A brave new world of gene therapy is dreamed up by podiatrist Nelson Erlick in his debut novel GermLine, a puerile mess of a biotech thriller. In an absurdly knotty, near-future plot, widowed neurosurgeon and genetics whiz Kevin Kincaid unknowingly advances a 17-year international eugenics program that is led by a tyrannous industrial cartel (hokily called “the Collaborate”) and the U.S. government—but that, astonishingly, has gone unnoticed by the Food and Drug Administration.
The studly (what else could he be?) Kincaid creates distinctive gene vectors, molecules that can insert large numbers of mind- and body-transforming genes into cells, including human embryos. His latest prototype is wanted by the Collaborate’s megalomaniacal billionaire-types E. Dixon Loring and Frederick Grayson (think Monty Burns of The Simpsons), as well as comely faux-journalist and car thief (no kidding) Helen Morgan, a presumed agent for an activist group against genetic engineering.

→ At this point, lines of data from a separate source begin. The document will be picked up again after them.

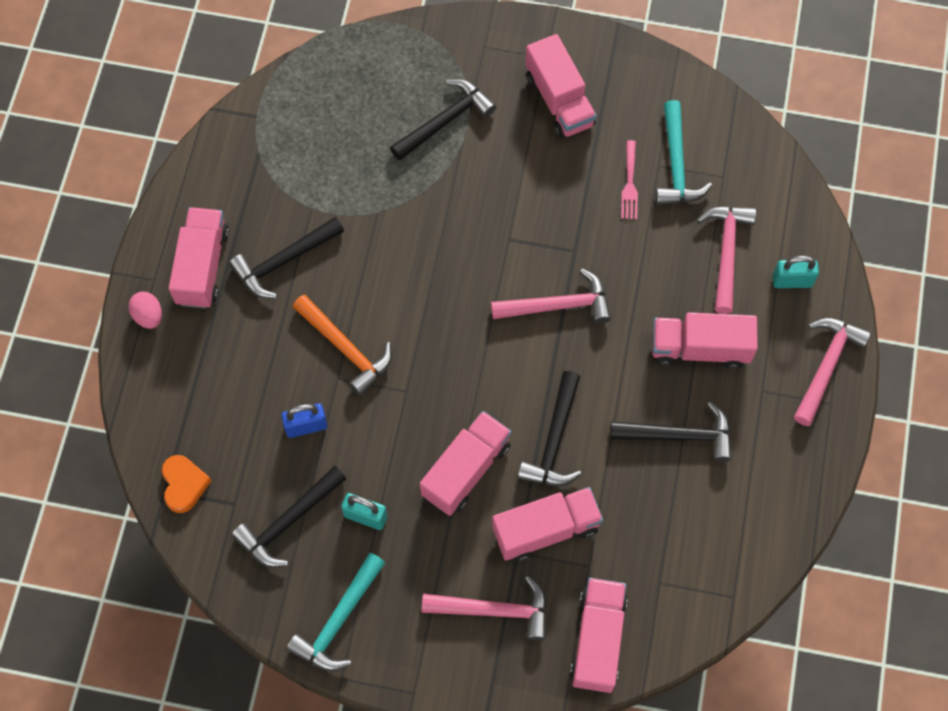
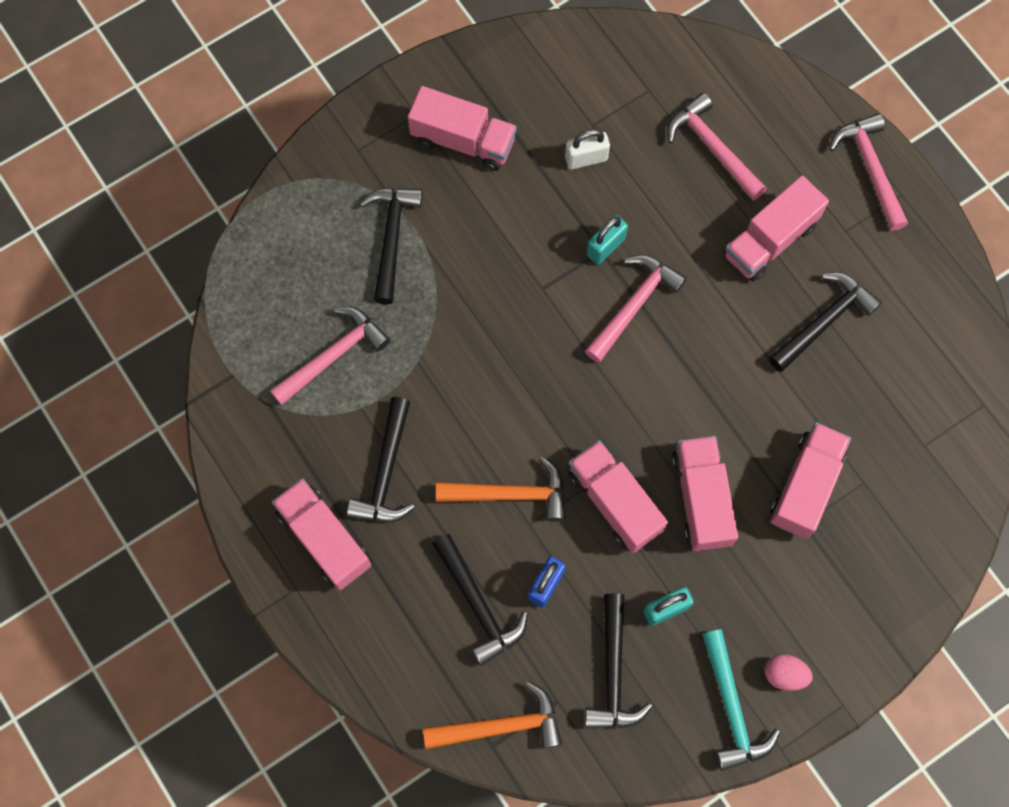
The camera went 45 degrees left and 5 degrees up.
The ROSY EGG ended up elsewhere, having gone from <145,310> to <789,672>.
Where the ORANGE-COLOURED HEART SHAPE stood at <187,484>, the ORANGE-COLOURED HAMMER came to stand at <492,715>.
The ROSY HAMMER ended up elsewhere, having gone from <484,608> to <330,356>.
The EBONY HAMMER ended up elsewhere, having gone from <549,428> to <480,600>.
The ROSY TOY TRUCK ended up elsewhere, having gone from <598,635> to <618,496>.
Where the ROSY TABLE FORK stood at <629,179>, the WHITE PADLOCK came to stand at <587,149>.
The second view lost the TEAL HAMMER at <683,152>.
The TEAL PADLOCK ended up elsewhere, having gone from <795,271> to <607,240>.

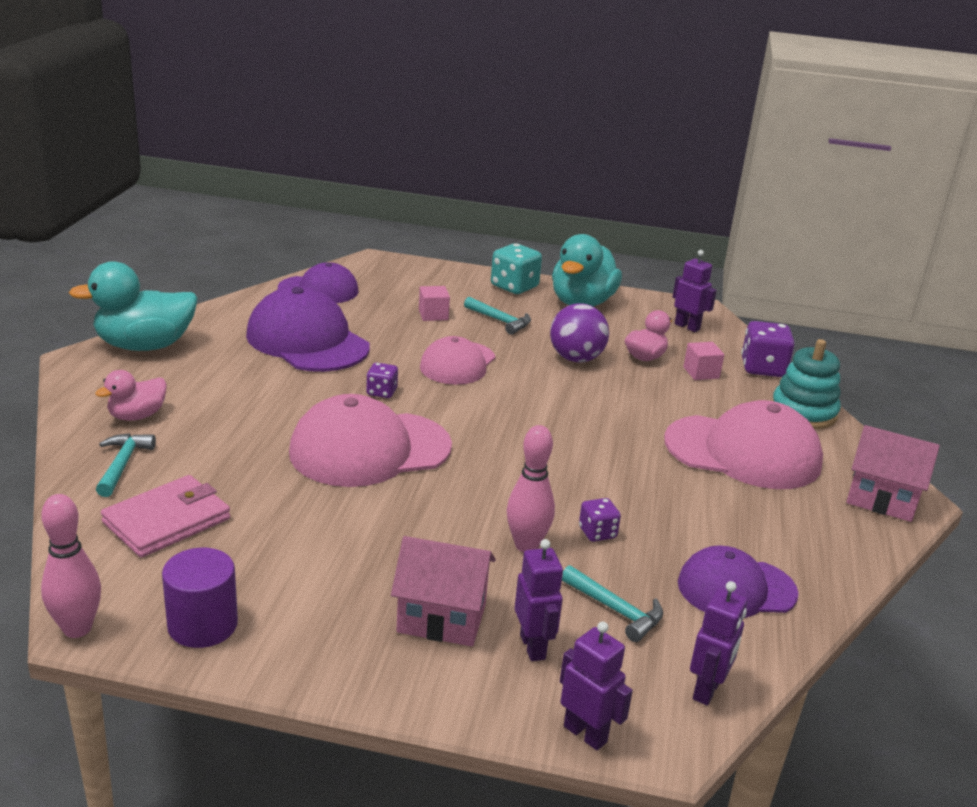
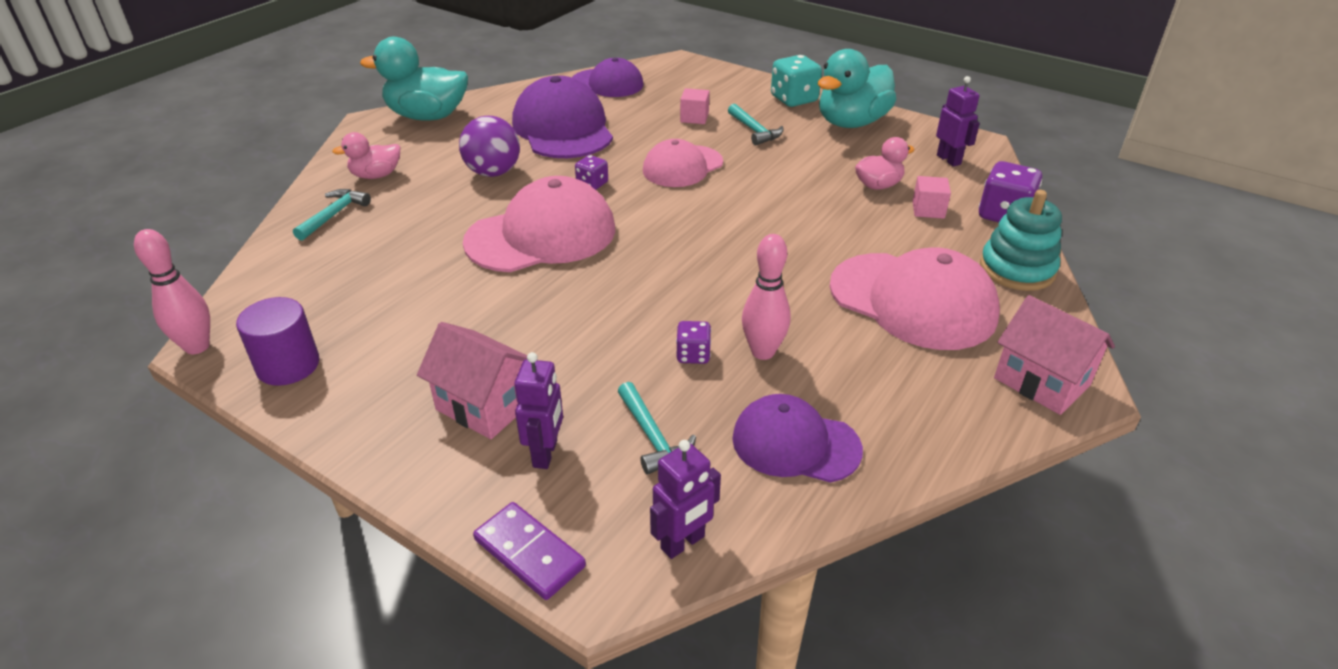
The camera went 25 degrees right and 10 degrees up.
The second view lost the ROSY BILLFOLD at <165,516>.
The ROSY BASEBALL CAP at <370,440> ended up facing another way, 150 degrees clockwise from before.
The ROSY BOWLING PIN ended up elsewhere, having gone from <531,488> to <766,297>.
The ROYAL PURPLE BALL ended up elsewhere, having gone from <579,332> to <489,146>.
Where the ROYAL PURPLE ROBOT FIGURE stood at <596,685>, the ROYAL PURPLE DOMINO PIECE came to stand at <529,551>.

In one of many brainless plot points, Morgan has undergone plastic surgery to resemble Kincaid’s long-dead wife, with the idea that the doctor will fall for Morgan and surrender his new vector. Villains Loring and Grayson follow in the style of Max von Sydow’s character in Minority Report and other grossly inconsistent action-film heavies, who evidently can’t understand that their acts directly contradict the principles driving them. And as one of many possible examples of incoherent supporting players, there’s Loring’s contract enforcer Anthony Blount, whose ideas of professional stealth are explosive arson and public gunplay. (One great revelation from the outrageous scenes involving Blount is that local law enforcement will be nonexistent in the future.)
Erlick’s two-note dialogue swings painfully from technically dense to glaringly trite. When Kincaid is not spewing forth opaque medical descriptions such as, “Much of this ties into the disorder’s association with monocarbonic acid metabolism and the CAF1P60 gene on chromosome region 21q22.2 ,” he utters emotive clinkers like, “As much as you’ve hurt me I can’t deny that I have feelings for you—” To add insult to reader injury, Erlick packages his inane narrative in a chopped-up format that makes for a punishing read.
If, as Erlick promises at his web site, GermLine is just the first of his planned series of novels, then the future looks grim indeed.